The idea is that the ants would note the location of the sun in the sky, for example, and use that to reframe their visual memory of the route so they know which way to walk.

"To me it shows that the ants use different navigational strategies, and they can integrate those strategies" as needed, Adrian Smith a myrmecologist at the North Carolina Museum of Natural Sciences and North Carolina State University who was not involved in the study, tells the Monitor.

These ants "have a representation of direction and of space that is much more sophisticated than we thought," Wystrach says. "It's not just, 'I see a stimulus and I have a typical response,' " he says speaking from an ant's perspective. " 'No, I can store a lot of different information, some long-term for my life, like the view of the scenery, some short-term, like I just dropped my cookie behind but I keep that in mind.' And all that can interact to make a very flexible behavior … rather than just a little automaton, a little machine."

And this could help inform engineers actually building little intelligent machines, Wystrach and Dr. Fisher both suggest. Studying these ants could give those engineers ideas as to how to build neural networks for small computers that allow robots to navigate environments like the ants'. Perhaps this could yield better search-and-rescue robots, Dr. Smith suggests.

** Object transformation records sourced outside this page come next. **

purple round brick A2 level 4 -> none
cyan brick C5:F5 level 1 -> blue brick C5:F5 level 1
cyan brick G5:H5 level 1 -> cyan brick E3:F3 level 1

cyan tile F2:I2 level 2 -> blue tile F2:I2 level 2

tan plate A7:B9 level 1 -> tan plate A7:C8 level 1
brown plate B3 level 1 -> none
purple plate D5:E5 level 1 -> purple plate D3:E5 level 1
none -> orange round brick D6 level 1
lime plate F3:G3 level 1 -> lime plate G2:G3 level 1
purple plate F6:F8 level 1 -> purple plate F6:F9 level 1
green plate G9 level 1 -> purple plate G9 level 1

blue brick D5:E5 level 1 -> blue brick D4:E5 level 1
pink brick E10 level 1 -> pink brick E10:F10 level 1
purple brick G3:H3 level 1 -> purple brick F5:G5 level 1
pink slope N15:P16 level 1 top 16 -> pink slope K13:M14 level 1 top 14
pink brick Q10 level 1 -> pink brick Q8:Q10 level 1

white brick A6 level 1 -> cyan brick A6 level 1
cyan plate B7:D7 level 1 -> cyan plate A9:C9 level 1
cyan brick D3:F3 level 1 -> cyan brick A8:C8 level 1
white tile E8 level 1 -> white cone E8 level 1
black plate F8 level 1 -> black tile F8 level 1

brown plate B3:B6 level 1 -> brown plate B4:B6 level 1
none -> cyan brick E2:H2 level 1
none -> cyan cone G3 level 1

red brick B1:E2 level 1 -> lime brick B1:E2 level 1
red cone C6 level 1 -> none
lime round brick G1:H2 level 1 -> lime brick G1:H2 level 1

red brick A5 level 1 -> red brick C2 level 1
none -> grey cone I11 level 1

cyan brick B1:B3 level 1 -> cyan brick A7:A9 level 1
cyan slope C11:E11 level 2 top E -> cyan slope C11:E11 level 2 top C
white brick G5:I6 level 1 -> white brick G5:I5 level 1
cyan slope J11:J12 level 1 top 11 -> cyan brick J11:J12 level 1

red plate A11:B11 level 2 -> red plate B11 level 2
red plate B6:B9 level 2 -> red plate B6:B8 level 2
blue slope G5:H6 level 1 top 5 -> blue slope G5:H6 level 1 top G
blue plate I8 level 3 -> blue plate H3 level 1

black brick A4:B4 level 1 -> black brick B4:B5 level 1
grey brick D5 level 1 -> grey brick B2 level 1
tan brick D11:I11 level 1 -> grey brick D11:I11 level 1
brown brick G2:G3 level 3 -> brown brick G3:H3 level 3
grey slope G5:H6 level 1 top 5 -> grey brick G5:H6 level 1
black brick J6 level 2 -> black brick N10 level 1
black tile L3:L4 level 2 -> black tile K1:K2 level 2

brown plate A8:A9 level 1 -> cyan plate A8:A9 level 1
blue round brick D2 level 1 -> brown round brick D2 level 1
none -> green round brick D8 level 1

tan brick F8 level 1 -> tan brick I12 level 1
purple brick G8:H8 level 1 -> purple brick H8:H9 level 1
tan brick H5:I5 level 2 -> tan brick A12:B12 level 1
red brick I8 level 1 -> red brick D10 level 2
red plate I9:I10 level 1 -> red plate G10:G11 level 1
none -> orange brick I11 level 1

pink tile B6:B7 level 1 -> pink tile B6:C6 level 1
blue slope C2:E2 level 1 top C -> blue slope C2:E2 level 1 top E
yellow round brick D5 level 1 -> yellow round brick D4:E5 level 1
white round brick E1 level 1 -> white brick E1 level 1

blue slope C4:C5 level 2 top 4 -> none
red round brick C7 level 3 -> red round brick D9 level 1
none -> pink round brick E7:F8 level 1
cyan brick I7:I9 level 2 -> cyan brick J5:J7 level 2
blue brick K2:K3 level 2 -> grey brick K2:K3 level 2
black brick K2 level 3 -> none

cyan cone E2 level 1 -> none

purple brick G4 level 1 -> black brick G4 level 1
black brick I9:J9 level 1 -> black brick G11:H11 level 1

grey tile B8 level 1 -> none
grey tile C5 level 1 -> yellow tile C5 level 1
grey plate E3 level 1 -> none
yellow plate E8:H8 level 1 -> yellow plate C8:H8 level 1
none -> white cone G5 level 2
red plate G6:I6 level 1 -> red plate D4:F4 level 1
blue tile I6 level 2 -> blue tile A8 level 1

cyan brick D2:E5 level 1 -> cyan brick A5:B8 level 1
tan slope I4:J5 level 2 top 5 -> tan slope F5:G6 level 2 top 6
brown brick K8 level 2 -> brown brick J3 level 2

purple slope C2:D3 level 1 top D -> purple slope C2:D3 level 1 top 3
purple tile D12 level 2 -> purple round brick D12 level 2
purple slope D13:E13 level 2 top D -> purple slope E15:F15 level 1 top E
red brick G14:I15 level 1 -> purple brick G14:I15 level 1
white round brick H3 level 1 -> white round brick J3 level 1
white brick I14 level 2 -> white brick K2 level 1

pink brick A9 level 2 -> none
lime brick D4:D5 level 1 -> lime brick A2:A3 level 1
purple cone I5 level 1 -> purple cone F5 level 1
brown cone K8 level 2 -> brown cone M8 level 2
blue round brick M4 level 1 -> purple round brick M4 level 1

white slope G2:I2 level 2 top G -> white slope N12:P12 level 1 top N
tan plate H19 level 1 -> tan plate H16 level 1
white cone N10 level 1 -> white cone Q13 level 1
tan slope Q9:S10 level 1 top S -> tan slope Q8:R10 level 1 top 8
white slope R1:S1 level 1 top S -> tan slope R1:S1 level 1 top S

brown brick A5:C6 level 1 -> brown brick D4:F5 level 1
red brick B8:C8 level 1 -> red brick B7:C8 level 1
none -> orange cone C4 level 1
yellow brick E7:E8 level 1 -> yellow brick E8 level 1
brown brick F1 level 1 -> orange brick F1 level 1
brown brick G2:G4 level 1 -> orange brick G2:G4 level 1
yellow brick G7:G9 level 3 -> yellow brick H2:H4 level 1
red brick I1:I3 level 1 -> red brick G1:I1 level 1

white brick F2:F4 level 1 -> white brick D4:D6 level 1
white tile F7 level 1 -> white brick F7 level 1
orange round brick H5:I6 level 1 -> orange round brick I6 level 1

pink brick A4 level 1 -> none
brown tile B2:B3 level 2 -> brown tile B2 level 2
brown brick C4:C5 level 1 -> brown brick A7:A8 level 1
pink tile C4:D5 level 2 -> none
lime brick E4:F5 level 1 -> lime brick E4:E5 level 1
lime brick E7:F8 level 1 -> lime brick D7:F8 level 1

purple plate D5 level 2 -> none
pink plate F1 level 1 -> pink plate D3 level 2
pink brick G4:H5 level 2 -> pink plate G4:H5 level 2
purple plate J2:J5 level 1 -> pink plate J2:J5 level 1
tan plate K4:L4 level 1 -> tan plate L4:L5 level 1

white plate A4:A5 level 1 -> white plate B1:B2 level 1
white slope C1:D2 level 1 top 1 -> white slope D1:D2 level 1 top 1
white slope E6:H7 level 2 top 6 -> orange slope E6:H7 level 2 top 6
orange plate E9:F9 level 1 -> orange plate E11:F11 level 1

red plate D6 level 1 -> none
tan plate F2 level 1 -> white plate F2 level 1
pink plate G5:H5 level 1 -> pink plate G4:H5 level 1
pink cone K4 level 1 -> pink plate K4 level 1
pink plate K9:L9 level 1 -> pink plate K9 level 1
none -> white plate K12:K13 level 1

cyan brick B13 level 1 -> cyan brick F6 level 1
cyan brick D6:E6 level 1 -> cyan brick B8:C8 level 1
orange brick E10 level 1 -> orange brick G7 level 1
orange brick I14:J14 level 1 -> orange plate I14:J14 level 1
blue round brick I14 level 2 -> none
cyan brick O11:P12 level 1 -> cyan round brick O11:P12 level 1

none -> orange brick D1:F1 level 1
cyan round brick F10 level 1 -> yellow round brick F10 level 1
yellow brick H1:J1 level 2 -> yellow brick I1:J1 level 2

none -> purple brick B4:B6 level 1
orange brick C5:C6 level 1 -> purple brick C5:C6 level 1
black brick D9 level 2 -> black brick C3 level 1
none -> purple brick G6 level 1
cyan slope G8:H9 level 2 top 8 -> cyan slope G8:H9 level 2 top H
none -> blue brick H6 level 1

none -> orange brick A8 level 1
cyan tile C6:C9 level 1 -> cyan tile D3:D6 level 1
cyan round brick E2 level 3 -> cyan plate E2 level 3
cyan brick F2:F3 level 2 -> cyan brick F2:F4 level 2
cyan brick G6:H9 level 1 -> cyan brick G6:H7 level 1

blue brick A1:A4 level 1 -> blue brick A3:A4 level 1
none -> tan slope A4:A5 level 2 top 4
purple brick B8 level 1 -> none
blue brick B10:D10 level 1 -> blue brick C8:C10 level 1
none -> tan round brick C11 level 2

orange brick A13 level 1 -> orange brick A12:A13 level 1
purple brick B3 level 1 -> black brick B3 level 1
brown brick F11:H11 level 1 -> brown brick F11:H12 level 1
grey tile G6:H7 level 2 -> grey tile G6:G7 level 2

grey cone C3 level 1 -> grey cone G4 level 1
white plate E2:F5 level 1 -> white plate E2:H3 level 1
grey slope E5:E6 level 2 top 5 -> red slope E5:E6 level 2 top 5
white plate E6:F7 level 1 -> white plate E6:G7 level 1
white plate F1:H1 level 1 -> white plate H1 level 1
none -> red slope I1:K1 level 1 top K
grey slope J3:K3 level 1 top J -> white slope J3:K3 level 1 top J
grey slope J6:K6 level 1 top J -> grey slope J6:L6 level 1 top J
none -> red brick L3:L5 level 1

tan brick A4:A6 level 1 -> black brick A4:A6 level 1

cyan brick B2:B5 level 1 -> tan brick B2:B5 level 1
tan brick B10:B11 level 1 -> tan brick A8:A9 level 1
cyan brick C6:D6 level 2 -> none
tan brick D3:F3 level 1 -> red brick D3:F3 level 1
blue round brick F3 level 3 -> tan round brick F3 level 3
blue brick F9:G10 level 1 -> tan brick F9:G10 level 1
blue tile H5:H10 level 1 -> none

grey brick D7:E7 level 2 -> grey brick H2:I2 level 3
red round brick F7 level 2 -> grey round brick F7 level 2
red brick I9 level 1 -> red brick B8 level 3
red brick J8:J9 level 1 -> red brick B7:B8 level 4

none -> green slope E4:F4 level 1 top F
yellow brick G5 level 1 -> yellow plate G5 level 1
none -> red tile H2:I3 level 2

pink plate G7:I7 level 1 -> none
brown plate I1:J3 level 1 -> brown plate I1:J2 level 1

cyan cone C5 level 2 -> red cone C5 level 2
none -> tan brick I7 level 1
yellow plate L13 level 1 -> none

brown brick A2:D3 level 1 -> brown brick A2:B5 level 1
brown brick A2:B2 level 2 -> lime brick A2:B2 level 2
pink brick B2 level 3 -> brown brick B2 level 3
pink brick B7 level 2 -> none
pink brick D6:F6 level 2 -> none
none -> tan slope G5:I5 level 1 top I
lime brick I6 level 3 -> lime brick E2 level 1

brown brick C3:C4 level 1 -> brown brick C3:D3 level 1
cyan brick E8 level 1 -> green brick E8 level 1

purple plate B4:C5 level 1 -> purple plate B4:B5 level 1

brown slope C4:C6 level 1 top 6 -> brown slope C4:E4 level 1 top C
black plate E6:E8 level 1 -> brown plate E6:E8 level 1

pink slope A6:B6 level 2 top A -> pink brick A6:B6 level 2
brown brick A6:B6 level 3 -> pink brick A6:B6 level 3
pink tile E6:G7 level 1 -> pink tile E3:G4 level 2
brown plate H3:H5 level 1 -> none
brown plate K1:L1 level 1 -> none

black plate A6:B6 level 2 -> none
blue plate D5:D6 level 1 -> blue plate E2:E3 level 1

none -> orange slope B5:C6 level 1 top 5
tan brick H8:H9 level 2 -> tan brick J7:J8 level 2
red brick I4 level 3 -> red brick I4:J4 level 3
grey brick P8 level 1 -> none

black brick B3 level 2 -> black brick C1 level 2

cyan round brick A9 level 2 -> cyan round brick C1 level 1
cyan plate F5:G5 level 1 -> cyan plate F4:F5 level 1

Not sniffing their way around in groups?

The classic image of ants is of them marching, two-by-two or otherwise, along pheromone trails as they go back and forth from a food source to their nest. But, for these desert ants, pheromones are not a factor.

That's because of the insects' foraging strategy, Wystrach explains. In the hot, dry desert, ants forage for insects that have roasted in the sun, he says. As such, the food isn't all in a pile for a bunch of worker ants to retrieve. Because the food is scattered across the sand and an individual can typically carry or drag it back in one trip, they don't need pheromone trails to signal to the other workers where to go.

And, Wystrach adds, even the ants that use pheromone trails have also been found to rely on visual memories when they lose the pheromone trail or if it gets disrupted.

Ants have been known to accomplish incredible feats of engineering and agriculture, but that's with an entire colony acting as one superorganism. This research shows individual worker ants in a different light, all three scientists say.

"It's true that if you look at the collective behavior, ... what can emerge at the colony level is more than the sum of what the individual ants can do," Wystrach says. "But that doesn't mean the individual ants are stupid."

"We have our assumptions about how these animals work, how intelligent they might be, how sophisticated they might be," Smith says. "But when we do these experiments, it makes us reconsider just how sophisticated the tiniest parts of life all around us are."